Continuing this line of thought further.  My answer is "it may not
be desirable, but it is sufficient to decide what line ending to use
when I am adding a new line to the existing contents".  That is, to
a file with a single incomplete line, I can add my new line with
either LF or CRLF and the resulting one will become LF (or CRLF)
that ends in an incomplete line.  To a file whose lines consistently
use LF, I can only add my new line with LF, whether the original ends
in an incomplete line.

So from that point of view,...

> I wonder if it would be easier for the scripts that process the
> output from this command to handle if the report said what
> combination of _three_ possible line-ending is used.  i.e. does the
> file contain a line that ends with LF? does the file contain a line
> that ends with CRLF? does the file contain a line with missing EOL?

... instead of saying there are three possible line-endings, we can
stick to two, i.e. "is it text or binary" followed by "among two
possible endings, which ones are used", i.e.

    text
    text-lf
    text-crlf
    text-lf-crlf

which matches the last four lines of what you had in the "like this"
example (and I prefer "mixed" over "lf-crlf").

So I am OK with the categorization after all with respect to the
possible incomplete line at the end.  But if that is what the
feature is designed for, the documentation must say it very
clearly, i.e. "this is to allow you decide what line ending to use
when you add a new line to the existing contents" or something.

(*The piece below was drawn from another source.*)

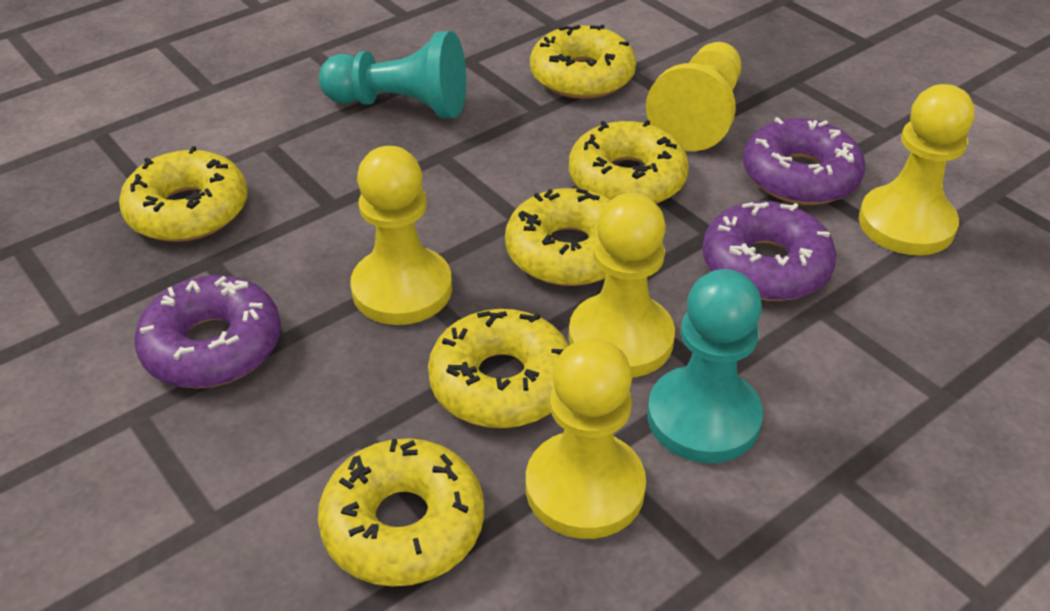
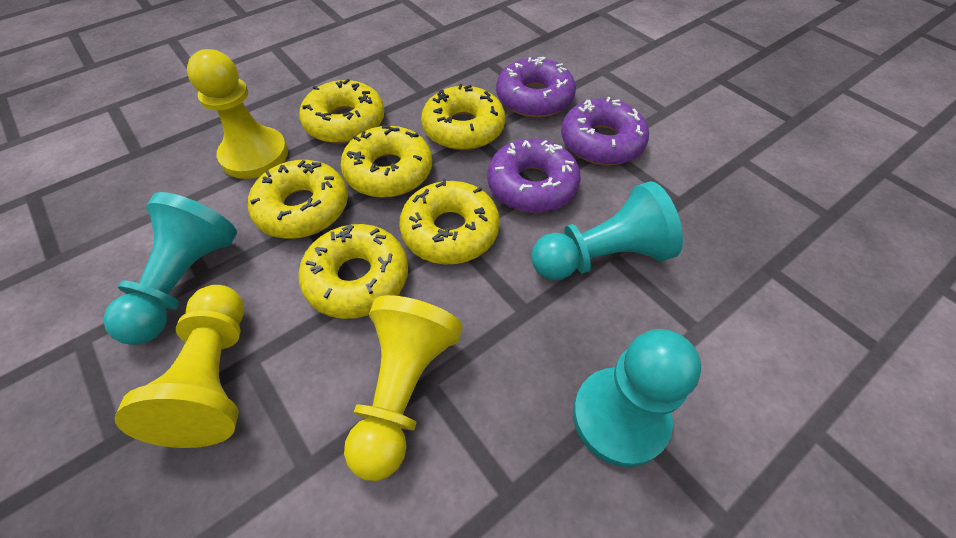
turquoise pawn: 2 -> 3
yellow pawn: 5 -> 3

And viewed from that angle, there is no reason to special-case an
empty line.  Knowing "binary" is important because you want to be
able to say "whether LF or CRLF, you do *not* want to add your new
line to this binary file."; "empty" is just like "text"---you can
use either and get a coherent result.

So I'd suggest sticking to these classification tokens:

	binary
        text
        crlf
        mixed
        lf

The "adding my line at the beginning of the file" script can do
something like this using them (here I am simplifying by making your
feature available to "git get-eol" command that takes a single path
and does your computation):

	case "$(git get-eol file)" in
	text | lf)
        	printf "%s\n" "$mine"
                ;;
	crlf)
        	printf "%s\r\n" "$mine"
                ;;
        *) # that is 'binary' or 'mixed'
		die "do not muck with the contents of file"
                ;;
	esac
	cat file

Also this points at another direction of using the three independent
line ending conventions I suggested earlier.  What you want to
append your lines?  You would want to know if the file ends with an
incomplete line, so you would rather want to be told with a set of
categories like this instead:

	binary
	incomplete
        incomplete,crlf
        incomplete,mixed
        incomplete,lf
        crlf
        mixed
        lf

Note that an empty file will get an empty string as the grouping
above, as it does not have any line ending (i.e. no crlf/mixed/lf),
does not end with an incomplete line and is not a binary file.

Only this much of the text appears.